Monday, 9 March 2015

Themes, motifs,and Symbols in waiting for the Barbarians p-14




                                       Assignment
                         Name: Maheta Arati R.
                Class:  M.A.-2
               Semester: 4th
               Roll No: 2
             Paper: 14 The African Literature
             Topic: Themes, motifs and symbols in Waiting for the                                     Barbarians.
           Guided by: Dr. Dilip Barad
        Batch: 2013-15
         Year: 2014-15

                                   Some important things about Writer and Book












 He was born on 9 February 1940.he is Novelist, essayist, literary critic, linguist and also translator. He got Booker prize in 1983 & 1995 and Prix Femina Etranger in 1985 and Nobel Prize in Literature in 2003.

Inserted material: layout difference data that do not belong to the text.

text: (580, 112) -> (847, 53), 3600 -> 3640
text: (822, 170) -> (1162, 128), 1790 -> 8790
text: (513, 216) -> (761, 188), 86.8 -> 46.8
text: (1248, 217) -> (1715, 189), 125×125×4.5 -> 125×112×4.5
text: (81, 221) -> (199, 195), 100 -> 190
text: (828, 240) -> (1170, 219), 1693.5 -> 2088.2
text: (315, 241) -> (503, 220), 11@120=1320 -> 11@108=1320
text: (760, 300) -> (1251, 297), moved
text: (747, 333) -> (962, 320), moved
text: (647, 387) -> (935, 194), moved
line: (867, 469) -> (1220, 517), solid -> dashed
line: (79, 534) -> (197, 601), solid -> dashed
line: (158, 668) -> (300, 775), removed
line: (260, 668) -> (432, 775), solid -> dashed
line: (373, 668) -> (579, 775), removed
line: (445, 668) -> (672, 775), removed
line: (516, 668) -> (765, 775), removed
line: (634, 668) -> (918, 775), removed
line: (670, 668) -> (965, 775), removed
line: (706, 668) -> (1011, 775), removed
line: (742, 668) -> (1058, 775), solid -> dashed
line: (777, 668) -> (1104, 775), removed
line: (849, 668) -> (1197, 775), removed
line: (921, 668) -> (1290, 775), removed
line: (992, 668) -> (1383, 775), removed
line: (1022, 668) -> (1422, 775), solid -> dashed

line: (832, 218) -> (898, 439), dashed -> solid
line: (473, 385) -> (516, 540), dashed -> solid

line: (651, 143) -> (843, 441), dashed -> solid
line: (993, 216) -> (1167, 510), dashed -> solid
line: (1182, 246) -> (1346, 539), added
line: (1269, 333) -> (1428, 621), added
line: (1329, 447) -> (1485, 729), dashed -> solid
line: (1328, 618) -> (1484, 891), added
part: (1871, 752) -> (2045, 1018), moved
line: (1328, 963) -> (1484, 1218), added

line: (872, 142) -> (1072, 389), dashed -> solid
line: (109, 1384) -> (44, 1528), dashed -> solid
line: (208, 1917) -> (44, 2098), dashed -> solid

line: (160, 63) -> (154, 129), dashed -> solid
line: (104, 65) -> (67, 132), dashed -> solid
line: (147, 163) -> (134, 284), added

 Waiting for the Barbarians is a novel by South African writer J.M. Coetzee.  Story of the book is narrated in the First person by unnamed magistrate of small colonial town that exist as the territorial frontier of the empire. The Magistrate’s rather peaceful existence comes to an end with the Empire’s declaration of a State of emergency and with the Deployment of the 3rd Bureau Special force of the empire due to rumors that the area’s residential people who called according to them ‘’ barbarians’’ by the colonists might be preparing to attack the town so Sinister Colonel Joll who was like leader and so Third Bureau captures some Barbarians, then they brings them back to town and they torture them, kills some of them and then leaves for the capital in order to prepare a large campaign.
                                  At that time the Magistrate questioned the legitimacy of imperialism and he personally nurses a barbarian girls. She was left crippled and partly blinded by the Third Bureau’s torture. Magistrate has an intimate although uncertain relation ship with that barbarian girl. Then Magistrate decides to take that girl to her people.  After a dangerous trip through the barren land, during which they have sex, and finally he succeed in returning to her then he finally asking her to stay with him and he returned to his own town. Then other soldier comes to know about him and they punished him and story goes on

                             Themes
                The theme of a story is what the author is trying to convey, in other words, the central idea of the story. Short stories often have just one theme, whereas novels usually have multiple themes.
             
                Themes in waiting for the Barbarians.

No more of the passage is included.